CF 1490F - Equalize the Array
We are given an array of integers and are allowed to delete elements. After deletions, the remaining elements must satisfy a strong regularity condition: there must exist a value $C$ such that every number that appears in the final array appears exactly $C$ times, or not at all.
Rating: 1500
Tags: binary search, data structures, greedy, math, sortings
Solve time: 3m 6s
Verified: yes
Solution
Problem Understanding
We are given an array of integers and are allowed to delete elements. After deletions, the remaining elements must satisfy a strong regularity condition: there must exist a value $C$ such that every number that appears in the final array appears exactly $C$ times, or not at all.
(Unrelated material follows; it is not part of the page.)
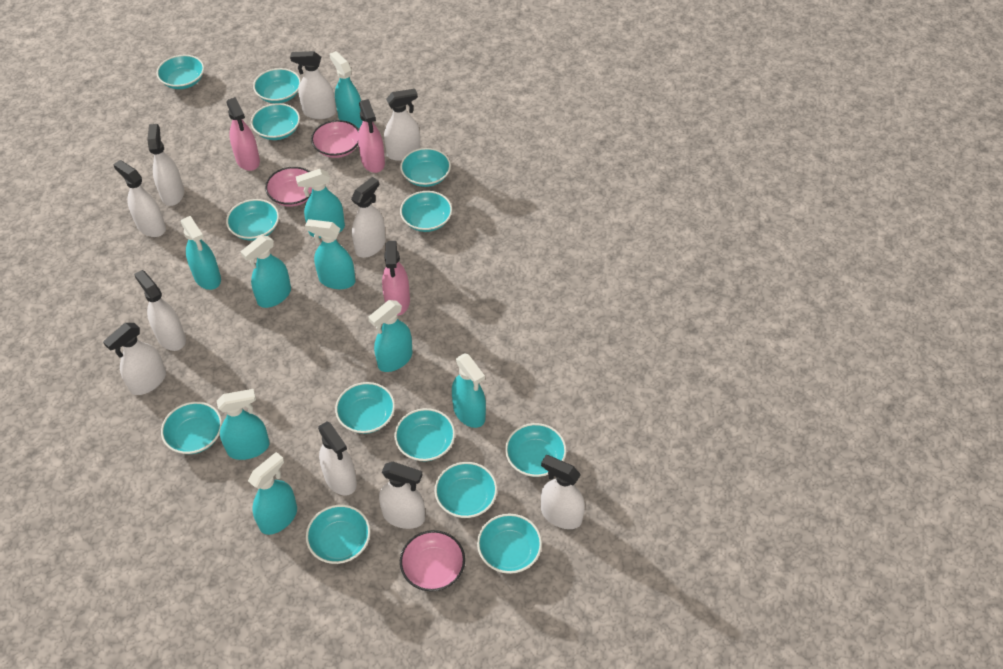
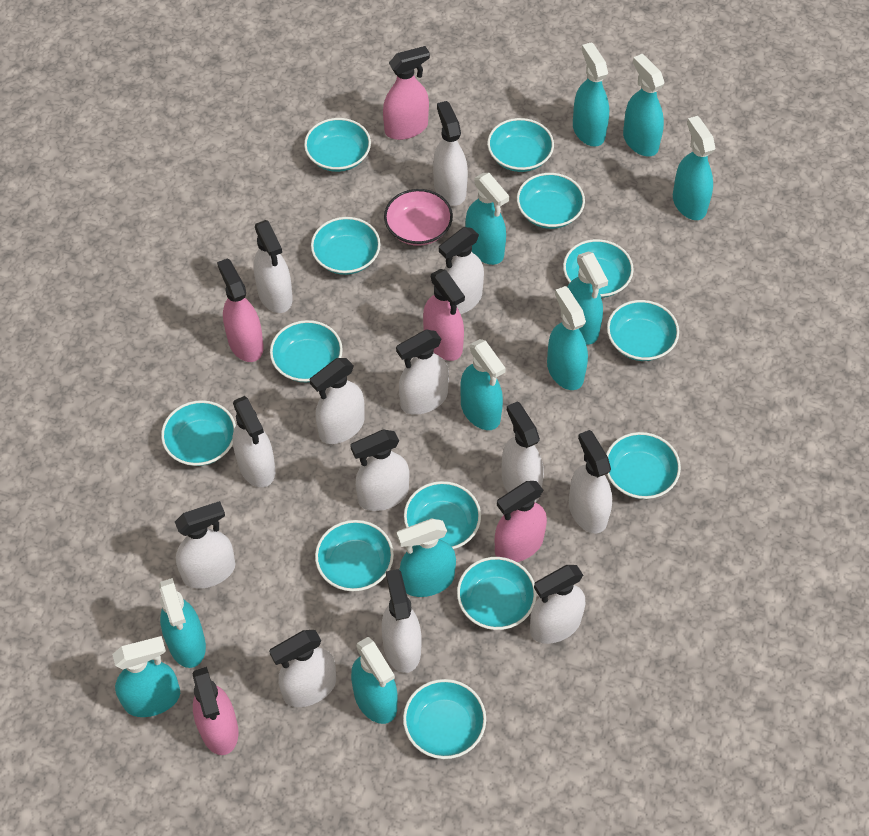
pink bowl: 3 -> 1
pink spray bottle: 3 -> 5
turquoise spray bottle: 9 -> 11
white spray bottle: 10 -> 13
So the final array is composed of several distinct values, and each of those values contributes the same frequency. We are not required to keep all occurrences of a value, we can discard some to make its frequency match the chosen $C$, or discard it completely.
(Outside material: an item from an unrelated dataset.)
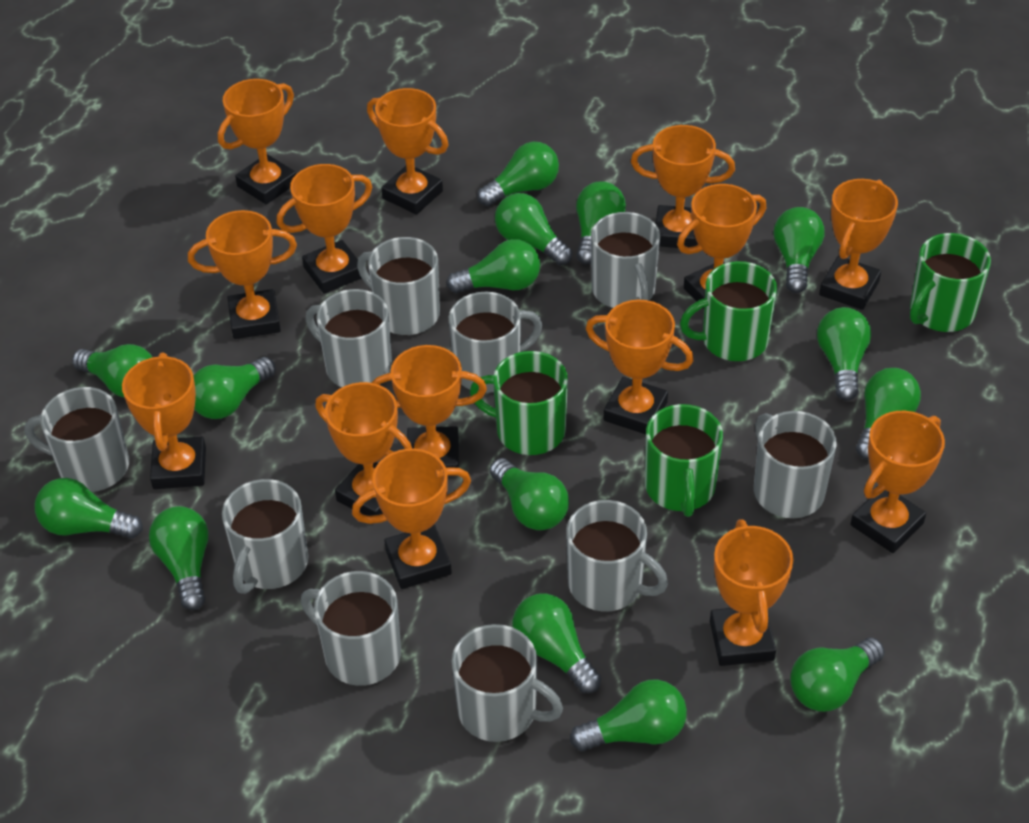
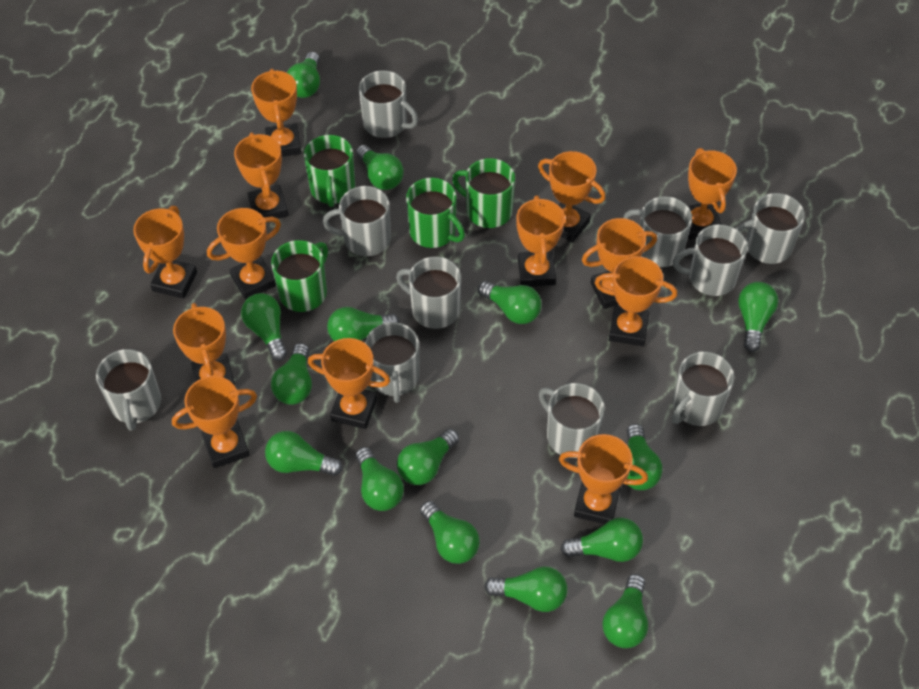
orange trophy: 14 -> 13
The goal is to maximize how many elements we keep, which is equivalent to minimizing deletions.
The key difficulty is that we must choose both which values to keep and what the common frequency $C$ should be. Every value has its own original frequency, and we can only use it if we can “trim it down” to exactly $C$.
The constraints allow up to $2 \cdot 10^5$ elements across all test cases. This immediately rules out any solution that tries all subsets of values or tries all possible target frequencies with nested per-value scanning. A solution that is roughly $O(n \log n)$ or $O(n)$ per test case is required.
A naive approach would try every possible $C$ from $1$ to $n$, and for each $C$, compute how many elements can be kept by summing $\lfloor f_i / C \rfloor \cdot C$. This is too slow because for each candidate $C$ we would scan all frequencies, leading to $O(n^2)$ worst case.
A second subtle pitfall appears when frequencies are large but uneven. For example, if one value appears 1000 times and many others appear once, choosing $C = 1$ or $C = 2$ behaves very differently. Any approach that assumes greedy sorting of frequencies without fixing $C$ explicitly will fail.
Approaches
We start by compressing the array into frequencies of each distinct value. Suppose we have frequencies $f_1, f_2, \dots, f_k$.
We want to choose a number $C$ and a subset of these frequencies. Each chosen frequency $f_i$ contributes $C$ elements, as long as $f_i \ge C$. If $f_i < C$, it cannot be used at all.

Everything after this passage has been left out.